Next, apply the Wi-Fi Multimedia (WMM) features found on enterprise-grade Wi-Fi access points. WMM prioritization can give video apps a greater share of airtime than data without total available bandwidth consumption. You can also use WMM Admission Control to avoid overloading a given access point. Consider extending prioritization into the wired LAN by configuring access points to map WMM classes onto 802.1p and DSCP priority markings used by upstream switches and routers to apply bandwidth limits.
These steps won't address every challenge that tablets pose, but they'll help diminish the biggest traffic flows to and from tablets without requiring any change to the tablets themselves.

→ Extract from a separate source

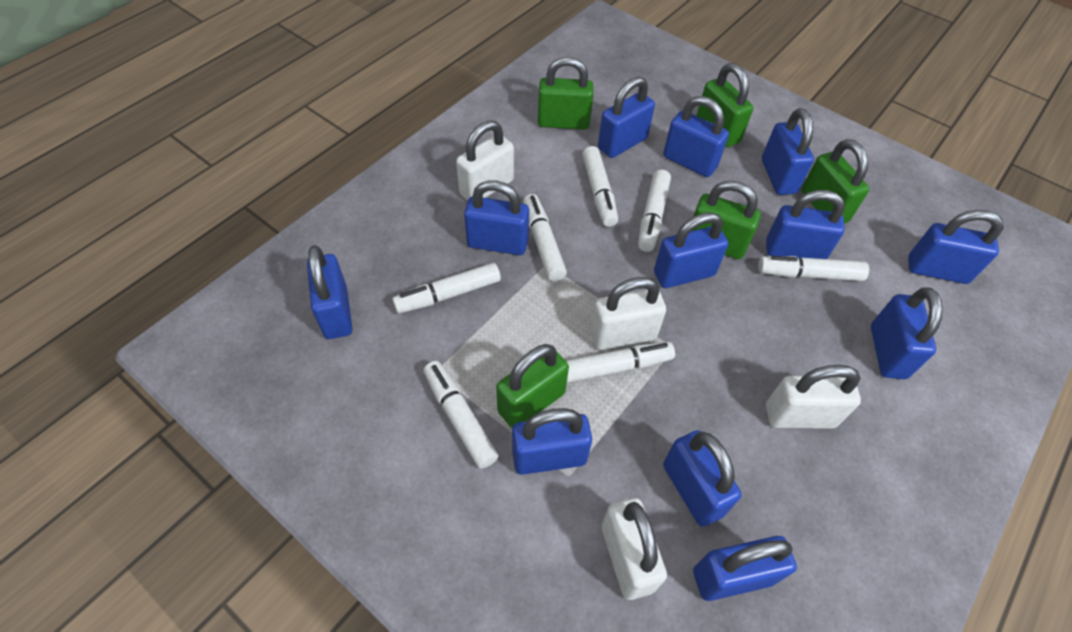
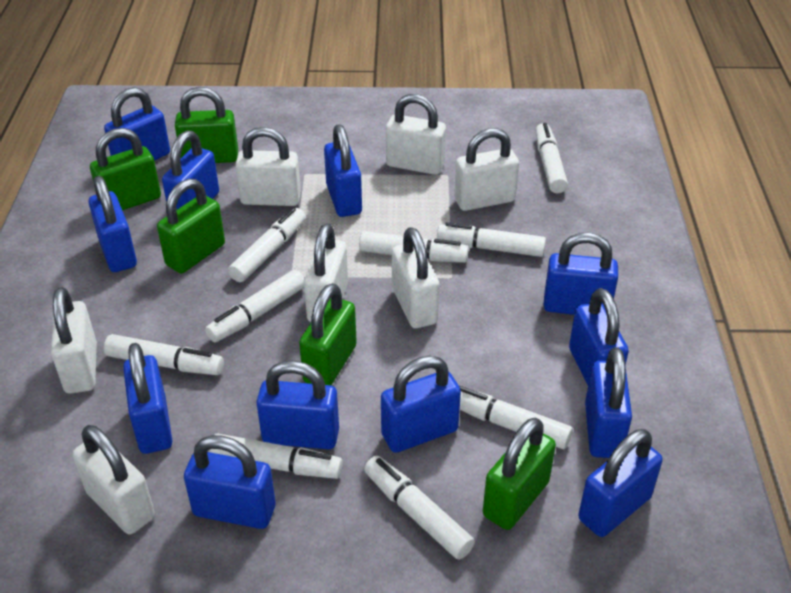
white marker: 7 -> 9
white padlock: 4 -> 7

In addition to video traffic, app-layer firewalls may also be useful for controlling the load created by content synchronization. You can apply bandwidth consumption limits on outbound connections to Apple iCloud that permit high-volume use off-hours when business impact is lower, for example.

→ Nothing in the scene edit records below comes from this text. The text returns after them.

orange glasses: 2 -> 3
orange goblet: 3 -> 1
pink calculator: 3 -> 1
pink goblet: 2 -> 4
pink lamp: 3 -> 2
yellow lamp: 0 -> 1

Taking enterprise tablet controls to the next level
If you have direct control over tablets, take additional steps to prevent use of apps with high rates of bandwidth consumption. Mobile device management (MDM) tools apply device settings to enforce policies: You can use MDM tools and iOS-native application programming interfaces to remotely enable or disabled iCloud access. Use MDM systems and mobile application management tools to enforce app blacklisting policies, such as hiding or disabling YouTube. End users have more granular control over iCloud settings, so consider providing workers tips on how to configure their tablets to avoid high bandwidth consumption on both the corporate WLAN and mobile broadband.
Consider taking steps to optimize the airtime that enterprise tablets use. If your access points support band steering, use it to nudge tablets onto 5 GHz channels. That action reduces airtime competition on the scarce 2.4 GHz channels that non-5GHz-capable devices use.
Take advantage of proprietary airtime fairness features that many enterprise access points offer. For example, Aruba's Adaptive Radio Management airtime fairness optimization considers radio type and number of streams when granting clients transmit opportunities. Aerohive's Dynamic AirTime Scheduling allocates transmit opportunities to each individual user, user type and user queue, giving preference to higher-priority clients. You can configure these features to deter airtime domination by lower-powered 1x1 MIMO Wi-Fi tablets.
When you design future WLAN extensions, upgrades or replacements, consider the enterprise tablet. Design your WLAN for the throughputs and distances that tablets typically experience and conduct site surveys with tablets to measure app performance and user experience. Incorporating tablets into future WLAN design and deployment phases can result in more efficient communication for all devices, helping enterprise tablets to exchange more traffic without adversely affecting their neighbors.